Chairman of the Public Utility Commission of Texas
- In office 1978–1982
- Governor: Dolph Briscoe Bill Clements
- Preceded by: Garrett Morris
- Succeeded by: Moak Rollins

Personal details
- Born: December 29, 1930 San Antonio, Texas, U.S.
- Died: December 20, 2025 (aged 94)

= George Cowden =

American politician (1930–2025)

George Malcolm Cowden (December 29, 1930 – December 20, 2025) was an American lawyer and politician who served in the Texas House of Representatives from 1963 to 1967, and was the second chairman of the Public Utility Commission of Texas from 1978 to 1982.
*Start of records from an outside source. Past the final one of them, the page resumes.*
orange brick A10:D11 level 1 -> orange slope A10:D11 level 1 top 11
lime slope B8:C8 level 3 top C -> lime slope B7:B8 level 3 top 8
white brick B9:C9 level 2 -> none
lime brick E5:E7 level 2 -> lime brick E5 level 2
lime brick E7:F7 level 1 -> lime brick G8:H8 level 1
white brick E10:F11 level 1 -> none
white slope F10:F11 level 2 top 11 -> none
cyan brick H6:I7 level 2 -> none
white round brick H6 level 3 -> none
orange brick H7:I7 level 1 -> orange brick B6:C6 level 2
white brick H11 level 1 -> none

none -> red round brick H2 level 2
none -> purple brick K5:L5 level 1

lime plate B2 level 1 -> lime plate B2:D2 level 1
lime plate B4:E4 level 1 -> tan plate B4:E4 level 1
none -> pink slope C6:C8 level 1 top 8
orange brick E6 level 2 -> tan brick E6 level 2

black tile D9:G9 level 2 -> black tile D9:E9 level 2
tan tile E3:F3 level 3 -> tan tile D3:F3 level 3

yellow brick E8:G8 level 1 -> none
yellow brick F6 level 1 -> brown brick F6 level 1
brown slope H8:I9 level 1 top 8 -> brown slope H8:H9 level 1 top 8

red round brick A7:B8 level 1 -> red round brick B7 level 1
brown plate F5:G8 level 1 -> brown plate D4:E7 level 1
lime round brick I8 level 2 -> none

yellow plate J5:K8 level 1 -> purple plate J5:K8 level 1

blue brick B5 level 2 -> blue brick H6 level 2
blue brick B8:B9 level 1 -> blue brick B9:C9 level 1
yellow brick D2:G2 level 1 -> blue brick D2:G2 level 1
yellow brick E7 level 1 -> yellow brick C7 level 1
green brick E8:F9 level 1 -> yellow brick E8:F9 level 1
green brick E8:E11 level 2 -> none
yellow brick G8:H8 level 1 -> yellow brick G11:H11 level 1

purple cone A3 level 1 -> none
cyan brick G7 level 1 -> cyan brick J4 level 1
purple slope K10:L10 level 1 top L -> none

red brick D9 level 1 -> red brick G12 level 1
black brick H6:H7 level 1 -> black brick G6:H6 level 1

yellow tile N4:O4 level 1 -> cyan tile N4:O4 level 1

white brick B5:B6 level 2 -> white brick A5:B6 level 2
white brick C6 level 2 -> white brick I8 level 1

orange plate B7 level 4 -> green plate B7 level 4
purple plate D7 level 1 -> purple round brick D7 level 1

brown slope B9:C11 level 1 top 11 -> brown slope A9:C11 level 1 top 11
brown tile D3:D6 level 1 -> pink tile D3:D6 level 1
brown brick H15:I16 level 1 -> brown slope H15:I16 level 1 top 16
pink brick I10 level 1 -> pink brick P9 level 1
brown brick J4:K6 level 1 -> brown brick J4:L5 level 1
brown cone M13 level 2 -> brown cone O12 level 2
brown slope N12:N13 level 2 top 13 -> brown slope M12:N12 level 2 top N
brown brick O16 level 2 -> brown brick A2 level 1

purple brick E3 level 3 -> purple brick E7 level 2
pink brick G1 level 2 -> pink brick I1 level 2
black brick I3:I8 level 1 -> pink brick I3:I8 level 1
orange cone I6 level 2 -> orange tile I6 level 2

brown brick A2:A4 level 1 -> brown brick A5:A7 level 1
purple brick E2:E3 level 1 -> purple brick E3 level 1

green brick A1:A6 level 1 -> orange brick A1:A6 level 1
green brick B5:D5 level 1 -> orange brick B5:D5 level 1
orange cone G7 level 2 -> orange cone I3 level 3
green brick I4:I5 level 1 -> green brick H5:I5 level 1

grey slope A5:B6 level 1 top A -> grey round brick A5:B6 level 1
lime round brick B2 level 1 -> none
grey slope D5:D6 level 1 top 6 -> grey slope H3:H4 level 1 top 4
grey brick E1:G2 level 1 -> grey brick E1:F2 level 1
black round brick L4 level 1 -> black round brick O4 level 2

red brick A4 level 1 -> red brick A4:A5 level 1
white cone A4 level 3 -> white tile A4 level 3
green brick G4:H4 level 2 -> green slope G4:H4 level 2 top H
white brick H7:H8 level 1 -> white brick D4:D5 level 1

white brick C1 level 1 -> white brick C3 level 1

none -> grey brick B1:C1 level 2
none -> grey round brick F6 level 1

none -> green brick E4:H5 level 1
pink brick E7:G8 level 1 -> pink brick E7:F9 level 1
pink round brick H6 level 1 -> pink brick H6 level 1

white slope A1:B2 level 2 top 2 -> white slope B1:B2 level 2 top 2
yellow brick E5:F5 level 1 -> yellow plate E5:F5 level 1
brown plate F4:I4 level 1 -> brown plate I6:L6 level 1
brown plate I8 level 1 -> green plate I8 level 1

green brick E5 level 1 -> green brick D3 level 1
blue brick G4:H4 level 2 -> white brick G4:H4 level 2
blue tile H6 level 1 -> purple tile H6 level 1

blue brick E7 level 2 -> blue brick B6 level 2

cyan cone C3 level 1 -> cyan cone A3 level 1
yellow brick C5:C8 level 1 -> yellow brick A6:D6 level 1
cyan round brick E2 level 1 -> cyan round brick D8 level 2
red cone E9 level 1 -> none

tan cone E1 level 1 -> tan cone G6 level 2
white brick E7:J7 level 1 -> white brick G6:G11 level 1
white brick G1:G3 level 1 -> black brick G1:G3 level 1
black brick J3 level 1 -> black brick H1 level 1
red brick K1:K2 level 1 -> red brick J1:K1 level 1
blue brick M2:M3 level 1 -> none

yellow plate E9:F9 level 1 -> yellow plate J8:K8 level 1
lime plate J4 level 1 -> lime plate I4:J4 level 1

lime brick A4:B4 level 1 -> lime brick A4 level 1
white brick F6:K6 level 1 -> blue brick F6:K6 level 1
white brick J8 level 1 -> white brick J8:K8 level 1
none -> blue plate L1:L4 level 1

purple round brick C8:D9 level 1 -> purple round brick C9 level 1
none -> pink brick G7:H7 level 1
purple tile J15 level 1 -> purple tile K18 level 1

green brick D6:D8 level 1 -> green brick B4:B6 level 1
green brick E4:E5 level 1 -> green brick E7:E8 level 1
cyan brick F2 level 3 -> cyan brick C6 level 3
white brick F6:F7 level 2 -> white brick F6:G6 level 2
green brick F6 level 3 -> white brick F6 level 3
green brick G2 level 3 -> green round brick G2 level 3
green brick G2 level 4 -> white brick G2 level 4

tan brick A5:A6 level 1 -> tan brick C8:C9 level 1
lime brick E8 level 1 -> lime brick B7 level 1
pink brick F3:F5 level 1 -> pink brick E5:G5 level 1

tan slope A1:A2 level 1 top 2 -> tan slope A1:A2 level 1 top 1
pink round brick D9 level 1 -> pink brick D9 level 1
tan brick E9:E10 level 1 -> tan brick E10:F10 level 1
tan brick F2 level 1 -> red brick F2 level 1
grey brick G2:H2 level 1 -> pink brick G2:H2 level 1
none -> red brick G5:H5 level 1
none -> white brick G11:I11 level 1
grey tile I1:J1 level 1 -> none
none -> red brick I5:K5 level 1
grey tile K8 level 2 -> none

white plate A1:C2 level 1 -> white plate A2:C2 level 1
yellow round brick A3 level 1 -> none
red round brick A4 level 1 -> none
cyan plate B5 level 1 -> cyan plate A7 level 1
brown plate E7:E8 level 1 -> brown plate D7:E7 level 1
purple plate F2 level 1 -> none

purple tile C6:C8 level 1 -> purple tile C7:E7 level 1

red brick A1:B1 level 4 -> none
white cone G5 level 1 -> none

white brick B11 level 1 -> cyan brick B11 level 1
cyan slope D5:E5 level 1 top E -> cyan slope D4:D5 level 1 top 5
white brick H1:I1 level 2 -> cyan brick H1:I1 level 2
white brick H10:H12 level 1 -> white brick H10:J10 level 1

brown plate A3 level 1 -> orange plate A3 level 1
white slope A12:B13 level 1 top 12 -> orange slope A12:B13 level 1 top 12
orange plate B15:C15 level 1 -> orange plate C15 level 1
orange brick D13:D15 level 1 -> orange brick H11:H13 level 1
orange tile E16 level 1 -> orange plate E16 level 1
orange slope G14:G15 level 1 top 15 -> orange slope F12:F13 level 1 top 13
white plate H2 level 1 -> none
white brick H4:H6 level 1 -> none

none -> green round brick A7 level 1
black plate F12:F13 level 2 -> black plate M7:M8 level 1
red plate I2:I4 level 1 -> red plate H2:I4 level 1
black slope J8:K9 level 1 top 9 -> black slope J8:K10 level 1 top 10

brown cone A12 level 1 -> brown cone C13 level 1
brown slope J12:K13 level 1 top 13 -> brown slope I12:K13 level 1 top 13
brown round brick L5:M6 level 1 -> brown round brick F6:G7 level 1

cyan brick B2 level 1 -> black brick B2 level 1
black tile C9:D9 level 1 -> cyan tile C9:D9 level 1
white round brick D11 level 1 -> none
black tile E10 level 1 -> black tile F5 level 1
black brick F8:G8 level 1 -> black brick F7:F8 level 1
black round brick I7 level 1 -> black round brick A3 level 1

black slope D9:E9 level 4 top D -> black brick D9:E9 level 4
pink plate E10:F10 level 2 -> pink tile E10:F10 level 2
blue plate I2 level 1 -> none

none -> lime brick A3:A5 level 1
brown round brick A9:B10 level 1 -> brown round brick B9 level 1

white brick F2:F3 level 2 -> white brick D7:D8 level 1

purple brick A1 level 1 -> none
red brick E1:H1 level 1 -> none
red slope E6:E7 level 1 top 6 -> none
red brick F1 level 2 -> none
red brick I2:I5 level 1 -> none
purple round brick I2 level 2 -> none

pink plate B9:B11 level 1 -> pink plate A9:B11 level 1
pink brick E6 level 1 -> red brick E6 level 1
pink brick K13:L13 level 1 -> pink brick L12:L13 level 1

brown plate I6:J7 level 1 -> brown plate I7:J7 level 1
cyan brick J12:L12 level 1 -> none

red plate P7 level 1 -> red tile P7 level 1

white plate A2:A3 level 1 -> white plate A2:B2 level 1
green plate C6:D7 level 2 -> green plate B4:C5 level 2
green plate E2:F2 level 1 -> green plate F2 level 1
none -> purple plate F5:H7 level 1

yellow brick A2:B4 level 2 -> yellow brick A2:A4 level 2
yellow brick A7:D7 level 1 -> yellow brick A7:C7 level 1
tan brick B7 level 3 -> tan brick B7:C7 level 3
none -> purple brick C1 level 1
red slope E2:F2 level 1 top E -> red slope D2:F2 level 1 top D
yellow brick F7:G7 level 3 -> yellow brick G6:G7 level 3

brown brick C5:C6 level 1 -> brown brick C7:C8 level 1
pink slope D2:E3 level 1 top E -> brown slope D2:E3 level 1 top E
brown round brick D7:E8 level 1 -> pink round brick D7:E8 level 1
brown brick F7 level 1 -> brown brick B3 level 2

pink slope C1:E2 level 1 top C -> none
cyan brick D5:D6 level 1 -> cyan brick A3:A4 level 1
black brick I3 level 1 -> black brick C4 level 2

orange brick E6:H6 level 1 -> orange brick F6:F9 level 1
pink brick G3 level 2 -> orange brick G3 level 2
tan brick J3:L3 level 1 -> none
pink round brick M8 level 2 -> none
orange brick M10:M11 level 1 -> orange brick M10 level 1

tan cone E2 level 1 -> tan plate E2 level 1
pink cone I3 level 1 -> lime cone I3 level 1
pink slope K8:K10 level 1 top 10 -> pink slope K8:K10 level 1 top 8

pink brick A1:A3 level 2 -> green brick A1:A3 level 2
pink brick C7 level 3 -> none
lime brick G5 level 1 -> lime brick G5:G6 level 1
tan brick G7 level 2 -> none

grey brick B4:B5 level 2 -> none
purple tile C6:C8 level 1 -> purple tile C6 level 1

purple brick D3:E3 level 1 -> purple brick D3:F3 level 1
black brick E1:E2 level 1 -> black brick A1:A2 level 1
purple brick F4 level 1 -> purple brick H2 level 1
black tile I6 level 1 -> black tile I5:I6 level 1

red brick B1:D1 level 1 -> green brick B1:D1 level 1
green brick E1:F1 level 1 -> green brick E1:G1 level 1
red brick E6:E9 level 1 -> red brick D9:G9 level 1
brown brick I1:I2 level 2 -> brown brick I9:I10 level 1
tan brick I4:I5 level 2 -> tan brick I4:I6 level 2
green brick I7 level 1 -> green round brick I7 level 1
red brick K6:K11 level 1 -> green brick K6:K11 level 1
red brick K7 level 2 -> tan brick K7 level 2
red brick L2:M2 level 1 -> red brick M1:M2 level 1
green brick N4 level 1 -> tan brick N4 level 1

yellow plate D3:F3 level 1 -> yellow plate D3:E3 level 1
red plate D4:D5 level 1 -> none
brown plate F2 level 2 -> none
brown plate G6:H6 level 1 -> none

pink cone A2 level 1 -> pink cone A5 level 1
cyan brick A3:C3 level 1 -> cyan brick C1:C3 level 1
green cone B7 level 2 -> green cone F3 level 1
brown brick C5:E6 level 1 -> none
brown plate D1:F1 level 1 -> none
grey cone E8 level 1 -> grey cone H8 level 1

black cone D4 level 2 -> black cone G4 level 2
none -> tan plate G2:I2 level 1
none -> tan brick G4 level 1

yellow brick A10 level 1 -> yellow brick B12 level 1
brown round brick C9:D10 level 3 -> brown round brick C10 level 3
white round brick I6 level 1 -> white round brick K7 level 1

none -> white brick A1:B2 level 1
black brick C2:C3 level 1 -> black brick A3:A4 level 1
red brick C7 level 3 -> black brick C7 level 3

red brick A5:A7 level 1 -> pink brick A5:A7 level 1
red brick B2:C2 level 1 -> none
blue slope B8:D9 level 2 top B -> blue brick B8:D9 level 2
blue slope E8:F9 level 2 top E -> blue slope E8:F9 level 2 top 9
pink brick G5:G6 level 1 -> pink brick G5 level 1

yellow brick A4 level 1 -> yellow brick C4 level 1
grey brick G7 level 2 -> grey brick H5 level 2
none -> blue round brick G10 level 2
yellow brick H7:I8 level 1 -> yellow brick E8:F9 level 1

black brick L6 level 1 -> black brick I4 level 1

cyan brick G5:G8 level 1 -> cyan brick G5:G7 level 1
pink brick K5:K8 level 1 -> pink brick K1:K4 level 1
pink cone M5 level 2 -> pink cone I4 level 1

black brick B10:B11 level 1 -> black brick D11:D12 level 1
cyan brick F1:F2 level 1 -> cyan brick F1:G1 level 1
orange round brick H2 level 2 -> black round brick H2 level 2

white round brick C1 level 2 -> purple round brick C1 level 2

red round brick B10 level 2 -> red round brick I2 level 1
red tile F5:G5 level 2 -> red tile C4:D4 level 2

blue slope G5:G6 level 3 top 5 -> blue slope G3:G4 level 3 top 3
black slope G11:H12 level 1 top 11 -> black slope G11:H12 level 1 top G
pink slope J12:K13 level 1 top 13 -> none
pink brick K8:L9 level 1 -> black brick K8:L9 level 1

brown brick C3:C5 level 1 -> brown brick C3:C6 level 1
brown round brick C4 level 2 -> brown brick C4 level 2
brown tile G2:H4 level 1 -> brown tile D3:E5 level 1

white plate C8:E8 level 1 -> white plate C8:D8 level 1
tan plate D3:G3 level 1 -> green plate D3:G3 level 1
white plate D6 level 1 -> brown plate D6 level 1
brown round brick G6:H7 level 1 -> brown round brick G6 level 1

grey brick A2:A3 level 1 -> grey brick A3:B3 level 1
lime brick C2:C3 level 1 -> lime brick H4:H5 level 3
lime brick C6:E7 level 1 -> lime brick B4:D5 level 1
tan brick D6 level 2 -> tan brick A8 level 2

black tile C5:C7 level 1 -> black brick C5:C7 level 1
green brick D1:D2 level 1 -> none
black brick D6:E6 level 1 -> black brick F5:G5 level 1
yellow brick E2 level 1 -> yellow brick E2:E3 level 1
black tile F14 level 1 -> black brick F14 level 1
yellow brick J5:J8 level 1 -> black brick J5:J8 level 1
==Early life, education and military service==
Born in San Antonio, Cowden "spent early years raising cattle and doing ranch work on the 21,500-acre spread his father ran near Pearsall". After graduating from Pearsall High School in 1948, Cowden enrolled in John Tarleton Agricultural College in Stephenville, Texas, but "after one semester Cowden changed his mind and transferred to Baylor University", from which he received a B.A. in 1953.

Cowden then joined the United States Air Force as a lieutenant, during which time he "commanded a squadron based in Japan, a job usually held by a major". After serving for two years in the Air Force, he returned to Baylor, from which he received an LL.B. in 1959, thereafter entering the private practice of law.

==Public service==
Cowden represented McLennan County, Texas, for two terms in the Texas House of Representatives, in the 58th Texas Legislature from January 8, 1963 to January 12, 1965, and in the 59th Texas Legislature from January 12, 1965 to December 31, 1966. He was elected to a third term in the 60th Texas Legislature in November 1966, but was never sworn in, as he instead resigned to assume the office of assistant attorney general, serving in that position under Texas Attorney General Crawford Martin, whose campaign Cowden had managed in 1966.

On January 15, 1968, Governor John Connally appointed Cowden chairman of the Texas Board of Insurance. Following the election of Governor Preston Smith later that year, Cowden left public service for a position as general counsel and senior vice president of the Great American Reserve Insurance Co. Then, in August 1975, Governor Dolph Briscoe named Cowden to the newly established Public Utility Commission of Texas, along with William Garrett Morris and Alan Erwin.

==Personal life and death==
Cowden married Mollie Waldrop of Jackson, Tennessee, with whom he had four children. In 2012, Cowden's son Gordon was the oldest victim of the 2012 Aurora theater shooting in Aurora, Colorado.

Cowden died on December 20, 2025, at the age of 94.